# Narrow Utility Sinks - Is there such a thing?



## mr_trotta (Jun 5, 2006)

I need a Utility Sink, but there's no way I can fit one in my laundry room. As a point of reference (in case I'm calling it by a different name), it looks like this:








 Do they make these things narrower?
I don't need it for the sink feature, but rather as a catch for the overflow of my washer.
 If they do exist, PLEASE send me a link as to where I can get one!


----------



## Ron The Plumber (Jun 7, 2006)

Why is the washer overflowing? Is the line plugged up?


----------



## mr_trotta (Jun 5, 2006)

Hey Ron,

It's me again. Remember this thread? Same problem. I had a plumber come take a look at it and he said the 1 1/2" pipe under my kitchen floor (in the foundation) most likely needed to be replaced. The cheap solution would be to get a utility sink to allow the excess to drain into. It's what quite a few people in this area do with the type of house we have (54 yrs. old).

 Do narrow utility sinks exist?


----------



## Ron The Plumber (Jun 7, 2006)

Not sure they do exist, you will have to google it.


----------



## mr_trotta (Jun 5, 2006)

Been there. Done that. No luck.

Hoping that someone has one in their home, or has seen one, or hopefully someone knows where to get one. Google didn't find anything.


----------



## Ron The Plumber (Jun 7, 2006)

What the largest dimension you can go with?


----------



## mr_trotta (Jun 5, 2006)

Ideally 16" wide or deep. Some sinks that I've seen are only 14" tall, but it would be nice to find one that is deeper than that, and then is more rectangular to make up the loss of depth.

I'm going to be moving around the washer and dryer in a small laundry room so that I can accommodate this utility sink. The sink is absolutely necessary.


----------



## Ron The Plumber (Jun 7, 2006)

!8" is too wide?


----------



## mr_trotta (Jun 5, 2006)

Ron, I could work with pretty much any dimension. I've only seen 22" squares, which doesn't help me. Unfortunately, describing dimensions of sinks doesn't help either. Finding sinks of other dimensions would. Do you know of any?


----------



## Ron The Plumber (Jun 7, 2006)

The only thing I do is google key words, like 18" Utility Sink, you just have the tweak the search here and there.

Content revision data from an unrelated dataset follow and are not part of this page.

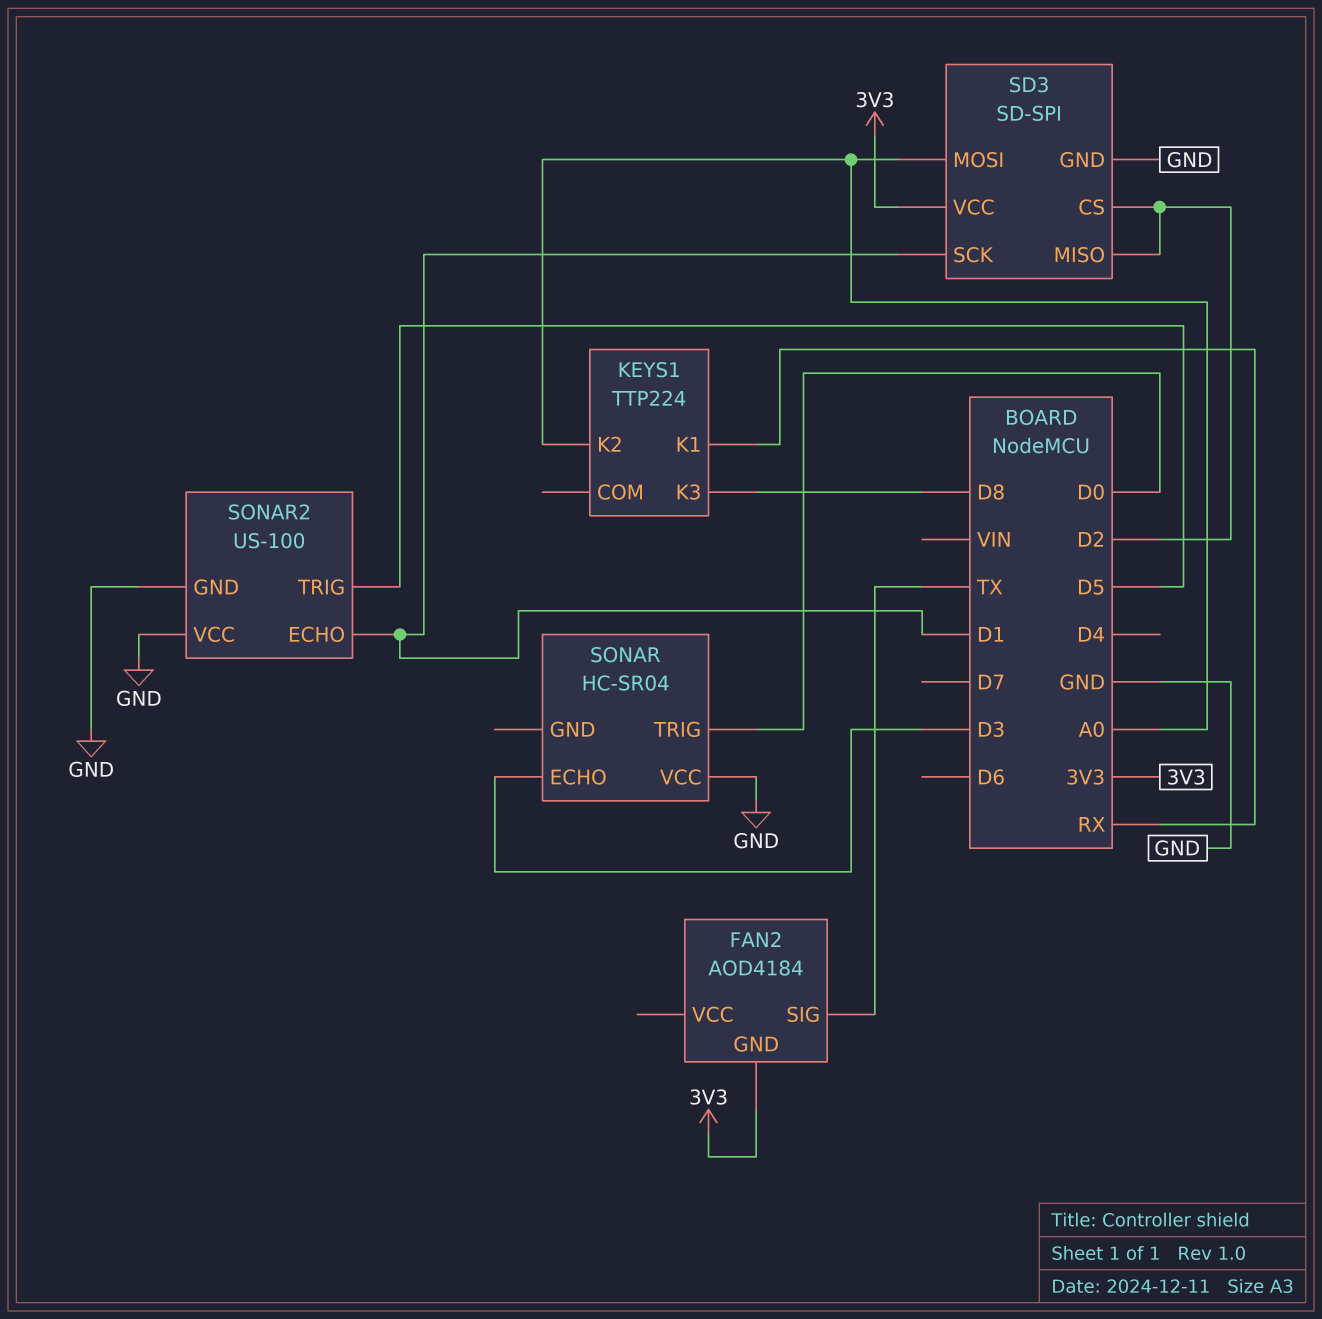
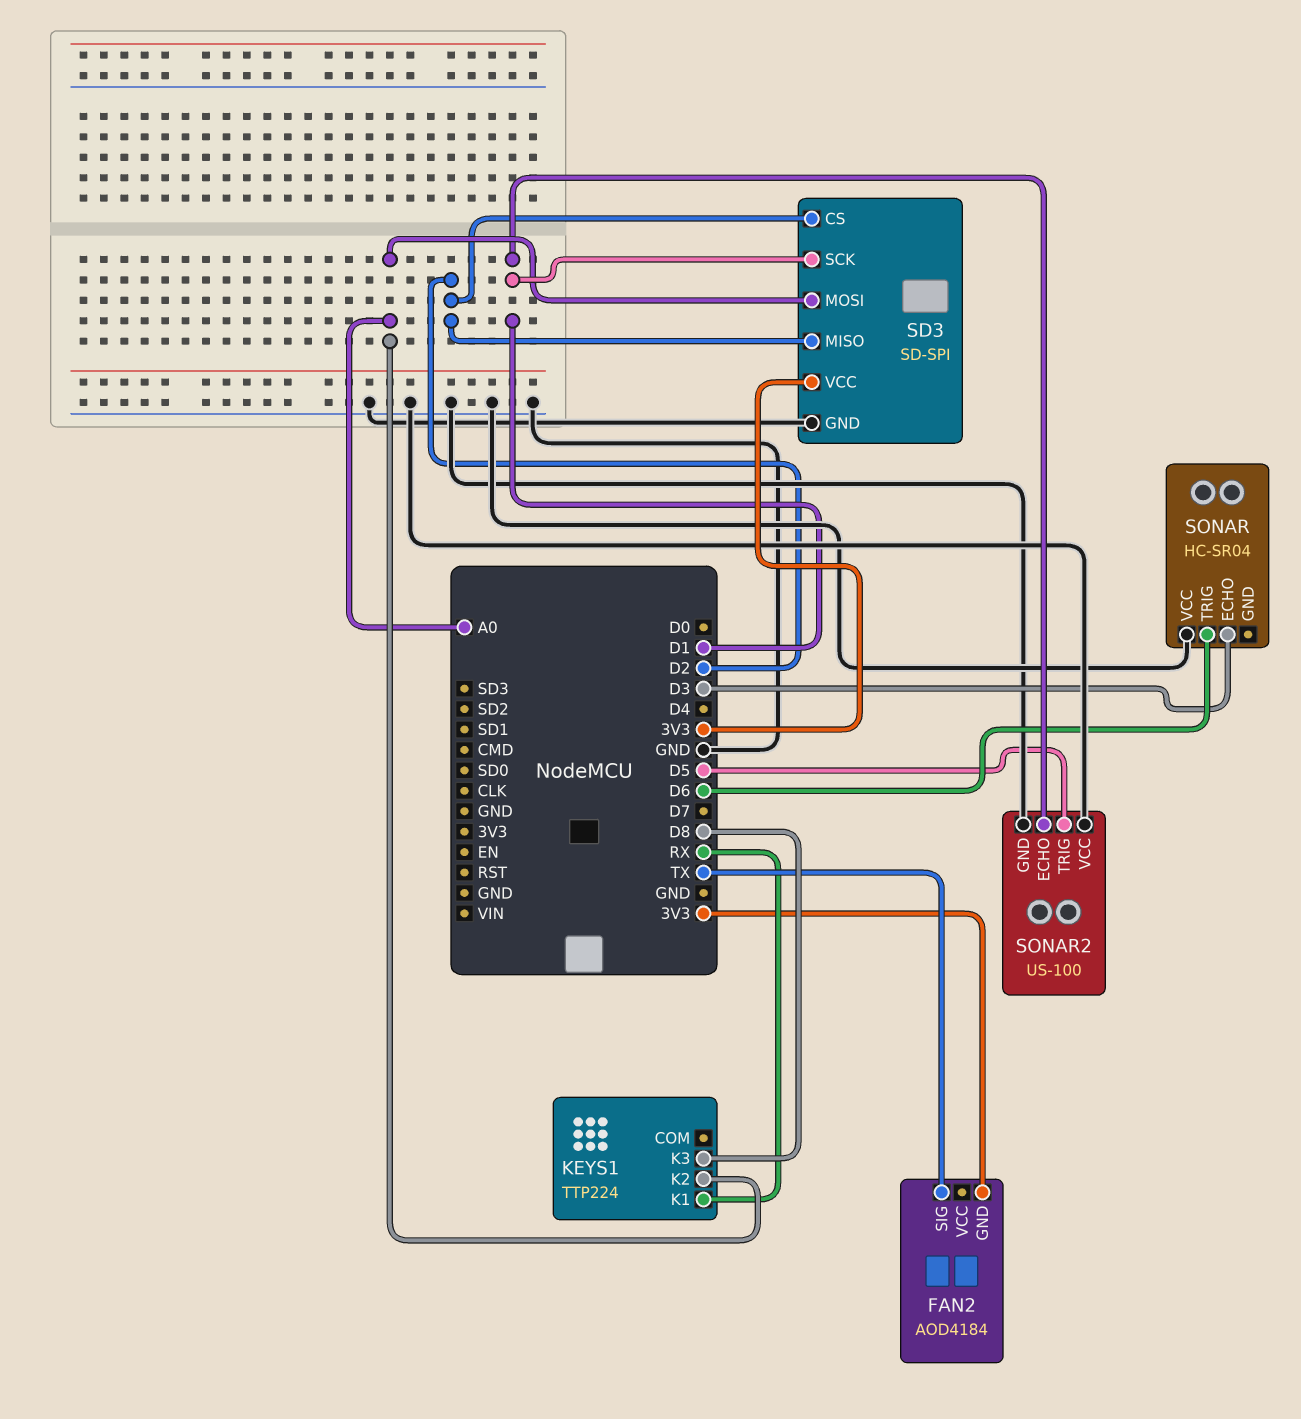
SONAR pin TRIG: D0 -> D6

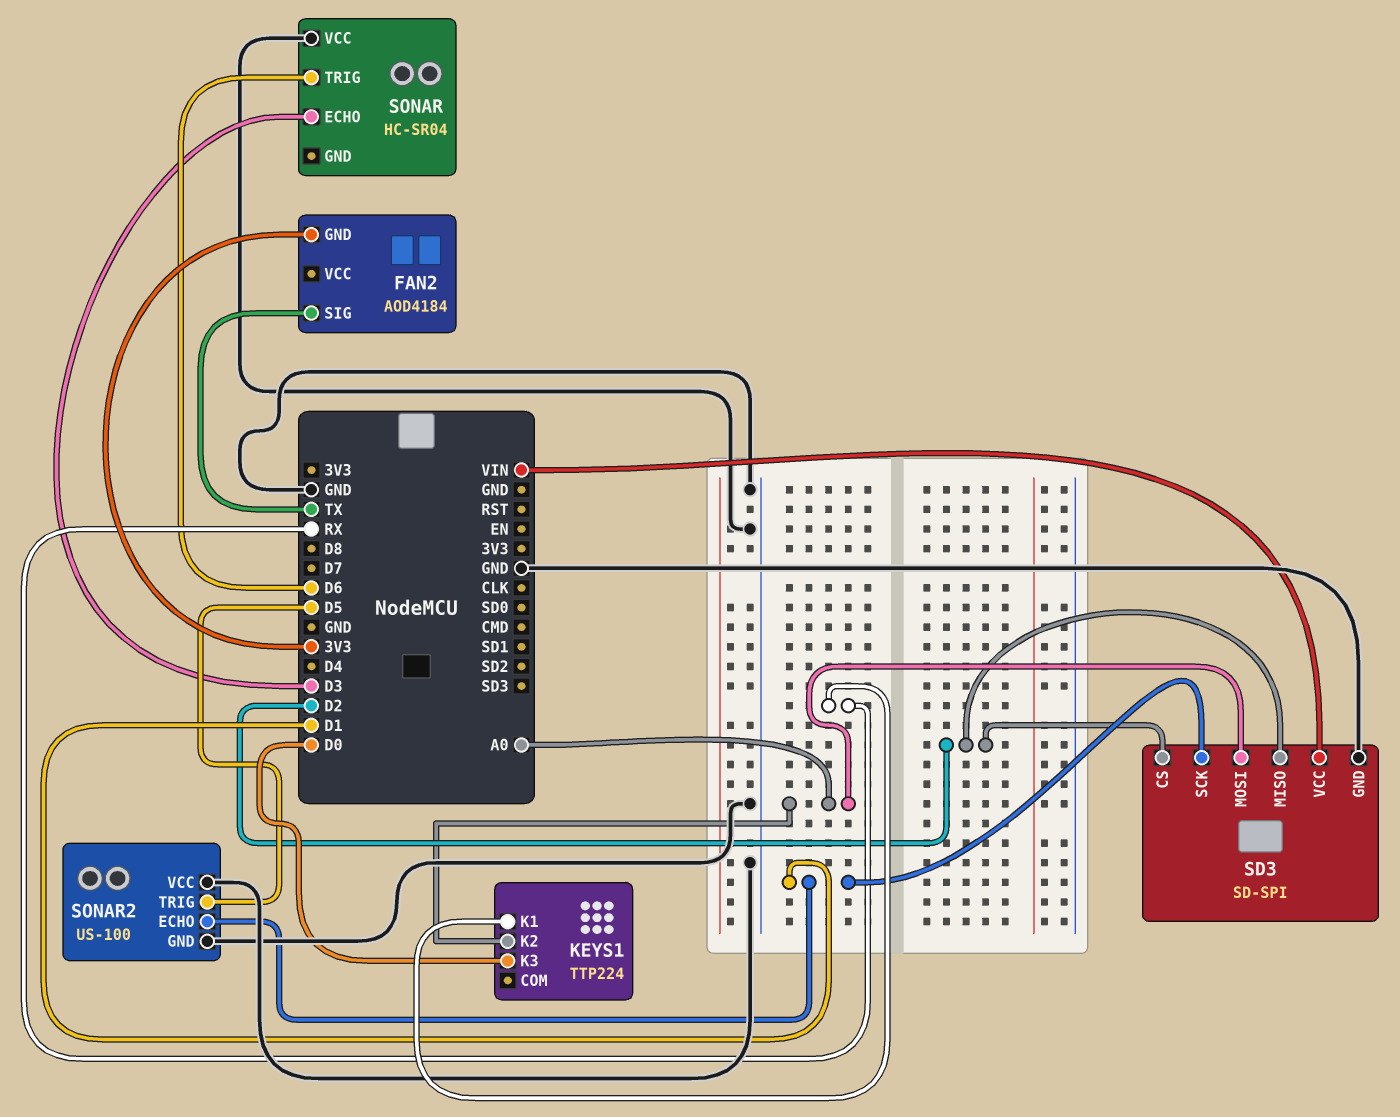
KEYS1 pin K3: D8 -> D0
SD3 pin VCC: 3V3 -> VIN

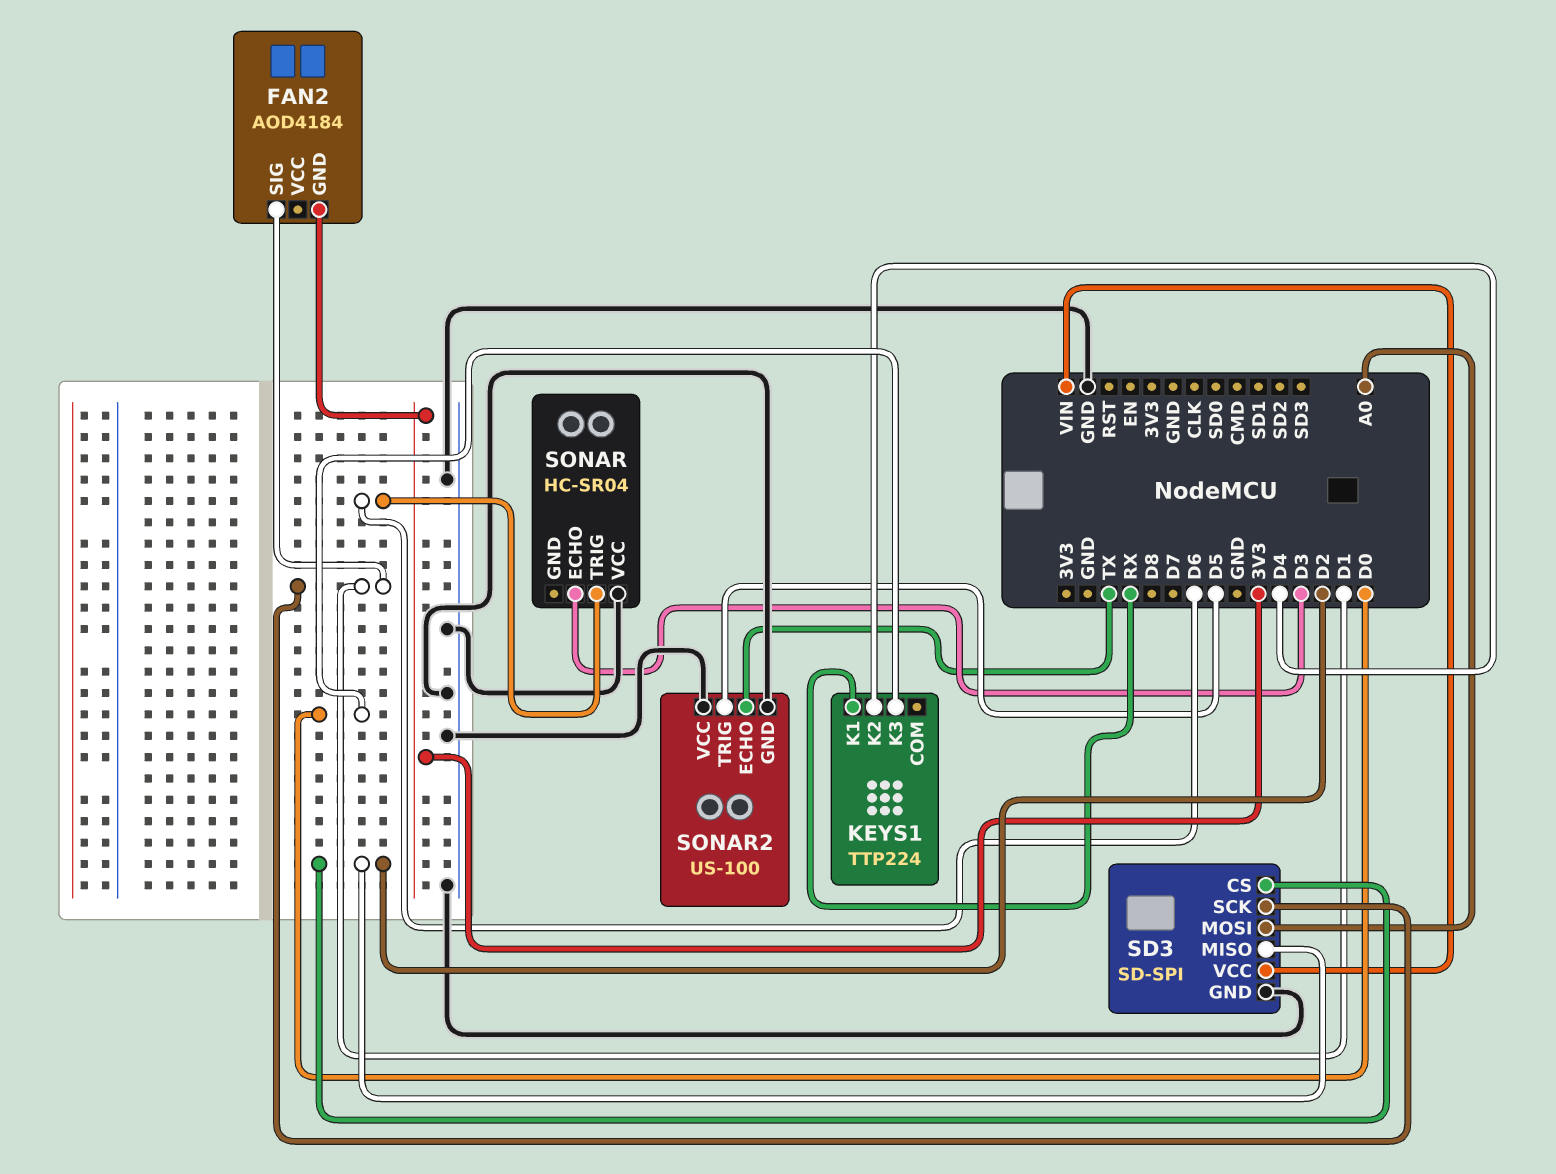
FAN2 pin SIG: TX -> D1
KEYS1 pin K2: A0 -> D4
SONAR2 pin ECHO: D1 -> TX

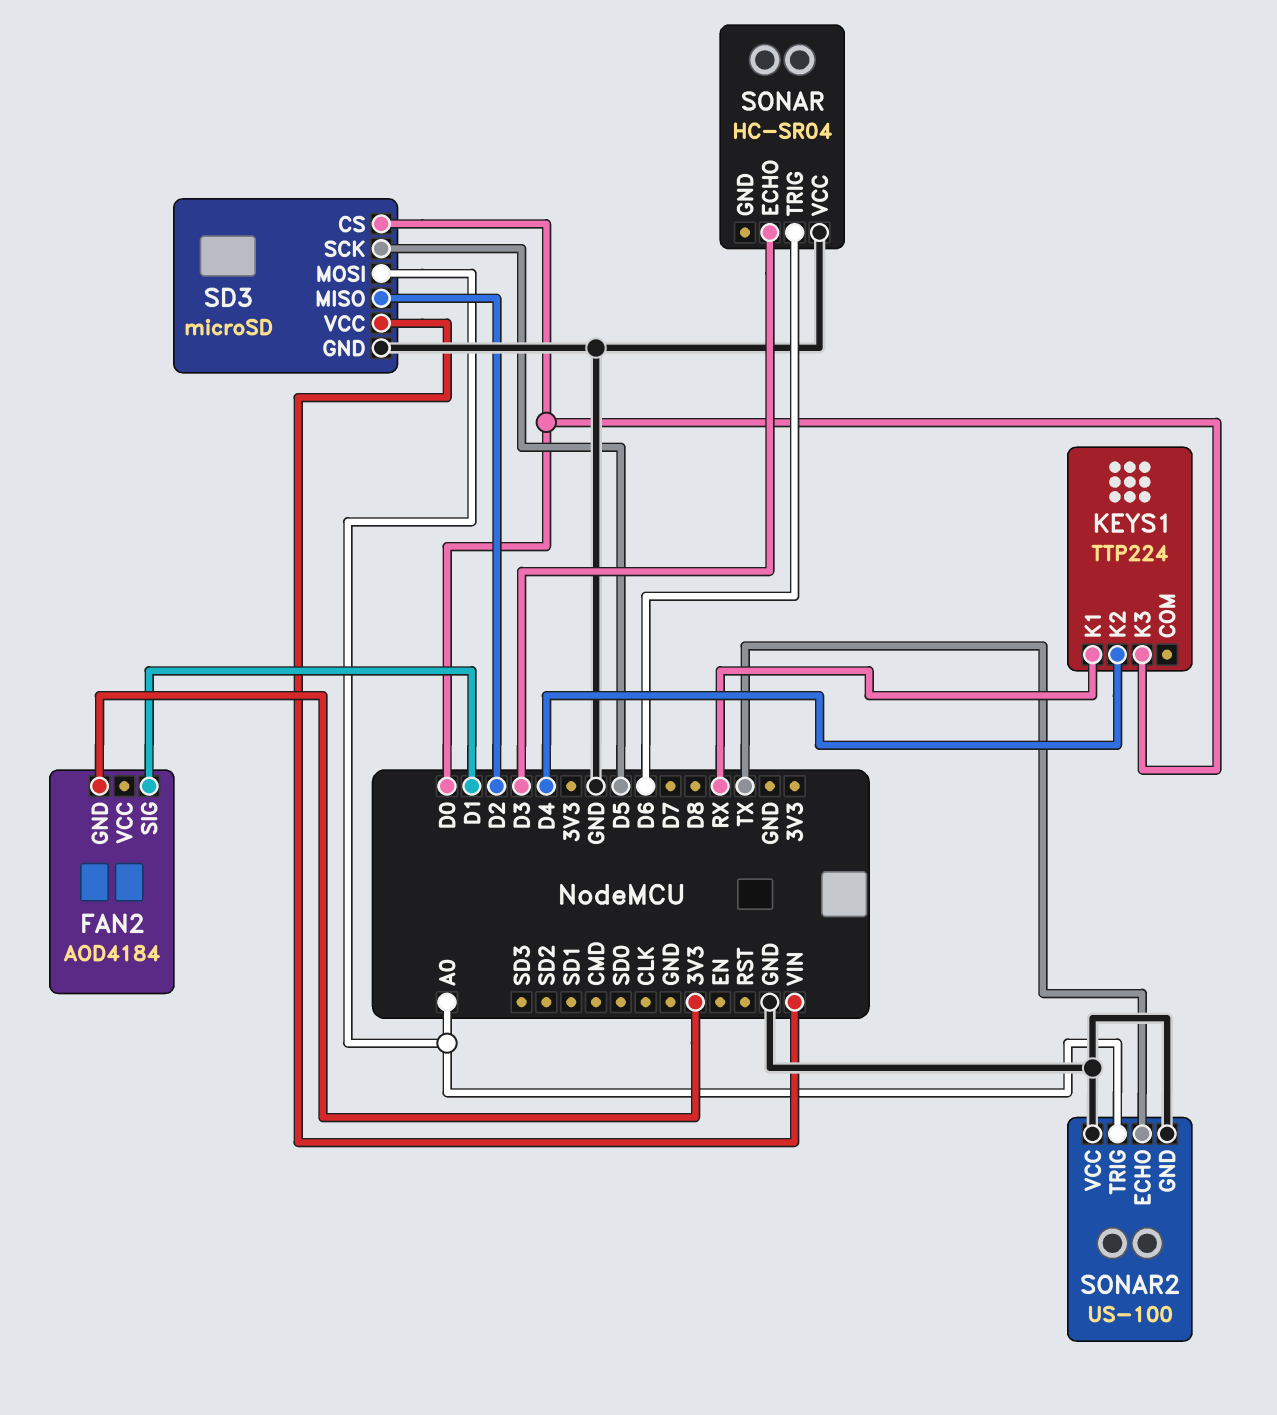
SD3: SD-SPI -> microSD
SD3 pin CS: D2 -> D0
SD3 pin SCK: D1 -> D5
SONAR2 pin TRIG: D5 -> A0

Wish I had a magic site for you but I will only seek so long.


----------



## mach4mk (Jul 17, 2010)

*15" Utility sink*



Ron The Plumber said:


> The only thing I do is google key words, like 18" Utility Sink, you just have the tweak the search here and there.
> 
> Wish I had a magic site for you but I will only seek so long.


 
http://www.mascobath.com/products.php?product_id=105


----------



## mach4mk (Jul 17, 2010)

*15" utility sink*



mr_trotta said:


> Ron, I could work with pretty much any dimension. I've only seen 22" squares, which doesn't help me. Unfortunately, describing dimensions of sinks doesn't help either. Finding sinks of other dimensions would. Do you know of any?


 http://www.mascobath.com/products.php?product_id=105


----------



## Gozogirl (Sep 28, 2011)

*Ikea has narrow sinks*



mr_trotta said:


> I need a Utility Sink, but there's no way I can fit one in my laundry room. As a point of reference (in case I'm calling it by a different name), it looks like this:
> 
> 
> 
> ...


Go to Ikea they have narrow sinks but they are only 3 inch deep


----------



## Gozogirl (Sep 28, 2011)

go to Ikea they have narrow sinks but they are only 3 inch deep


----------



## mach4mk (Jul 17, 2010)

*This utility sink is 18-1/2" wide hope it helps.*

http://www.mascobath.com/products.php?product_id=105

I had to special order thru Lowe's, Home Depot had a picture of it on their shelf but told me it was no longer available & wouldn't try to order one for me. I took a copy of this web page to Lowe's, they went to the web site & once they saw it was available they ordered it for me. No problem.


----------



## rjniles (Feb 5, 2007)

The original poster was looking for this sink in 2006, hopefully he found something by now.


----------



## secutanudu (Mar 15, 2009)

This thread is over a year old.


----------



## jscauso (Apr 11, 2012)

*Mascobath.com*

I am looking for a narrow sink to add to my laundry room. This one looks perfect. I know this was posted a long time ago. Did you purchase it, and are you happy with it. jscauso


----------